Frente a la ortodoxia de la norma estético-corporal, resulta consolador apreciar la eficacia que la dimensión más empírica de la investigación atribuye a algunas relaciones amorosas iniciadas por sujetos especialmente expuestos a la agresión simbólica o incluso física para ayudarles a abandonar «en la práctica, los mercados sexuales más tensos y anónimos» (p. 314). Tales materiales procedentes de la vida privada no deben distraer, desde luego, de la necesaria intervención en el espacio público para intentar descapitalizar el cuerpo erótico, tan arraigado en prácticas profundamente comunes tras al menos tres siglos de historia del patrón de belleza burgués, pero sí confirma que «el cuerpo erótico no se reduce al cuerpo estético ni la vida buena a la apariencia estética» (p. 352), por mucho que la pirámide completa de nuestro capital cultural se encuentre atravesada por semejante automatismo.

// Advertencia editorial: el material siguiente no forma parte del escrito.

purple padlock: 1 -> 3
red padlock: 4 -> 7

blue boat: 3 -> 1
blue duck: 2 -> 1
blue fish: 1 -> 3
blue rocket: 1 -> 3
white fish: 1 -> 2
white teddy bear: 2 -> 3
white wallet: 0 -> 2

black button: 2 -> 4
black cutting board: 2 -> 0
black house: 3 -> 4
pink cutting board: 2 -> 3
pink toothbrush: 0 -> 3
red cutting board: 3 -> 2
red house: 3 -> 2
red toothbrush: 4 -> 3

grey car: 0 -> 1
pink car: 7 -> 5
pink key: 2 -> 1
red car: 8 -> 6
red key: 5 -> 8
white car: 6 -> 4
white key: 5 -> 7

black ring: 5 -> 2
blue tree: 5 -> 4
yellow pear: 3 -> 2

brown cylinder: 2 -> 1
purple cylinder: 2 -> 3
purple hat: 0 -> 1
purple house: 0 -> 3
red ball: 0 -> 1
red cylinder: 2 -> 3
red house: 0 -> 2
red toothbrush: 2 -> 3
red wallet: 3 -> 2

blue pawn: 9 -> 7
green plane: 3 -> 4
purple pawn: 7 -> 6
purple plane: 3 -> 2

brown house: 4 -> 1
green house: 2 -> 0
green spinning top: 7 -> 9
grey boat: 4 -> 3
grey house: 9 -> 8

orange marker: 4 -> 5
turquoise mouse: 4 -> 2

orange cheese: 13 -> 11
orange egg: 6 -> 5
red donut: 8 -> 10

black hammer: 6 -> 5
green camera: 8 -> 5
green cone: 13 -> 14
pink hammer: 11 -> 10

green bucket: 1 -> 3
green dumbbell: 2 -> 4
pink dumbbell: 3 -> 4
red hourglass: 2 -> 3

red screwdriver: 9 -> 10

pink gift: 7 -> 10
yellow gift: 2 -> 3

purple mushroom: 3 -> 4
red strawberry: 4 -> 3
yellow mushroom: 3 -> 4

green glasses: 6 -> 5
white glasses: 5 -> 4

La importancia que debe concederse a este reciente trabajo de Moreno Pestaña no estriba desde luego en ningún espíritu redentorista, practicado por todos aquellos que pretenden dotar a las masas populares de instrumentos culturales encargados de salvarlas de su congénito nihilismo cultural. Por el contrario, cabe concedérsela a su reivindicación, en una línea que habría hecho feliz al Pasolini del Gennariello, de un «lenguaje pedagógico de las cosas», que aspira a reducir la creciente cosificación de la biografía laboral y del desorbitado ascendiente que posee sobre ella la construcción de un cuerpo ortodoxo, correspondiente a los diferentes modelos que rigen en los cortes de la pirámide —cortes en el nivel de capital cultural, económico y social— en que nos instalemos. Se identifican con ello prácticas y trastornos que congelan la espontaneidad y el deseo del sujeto, devolviendo así al lector la caricatura de un Leviatán que retorna como pesadilla estética, para hacer del cuerpo nuevamente siervo de un espíritu tan superficial como exigente y veleidoso. Si ese es el horizonte biográfico que deseamos, será enteramente asunto nuestro, pero no lo es menos que los cauces del deseo humano son materiales y objetivos y del desorbitado papel que juegan en nuestras vidas se ocupa el trabajo que reseñamos. No podrá negarse que La cara oculta del capital erótico se ha empleado a fondo para hacer visibles las normas desde las que tendemos a percibirnos en el medio social y en el mercado laboral, con efectos altamente corrosivos sobre el empleo del tiempo que nos ha sido dado.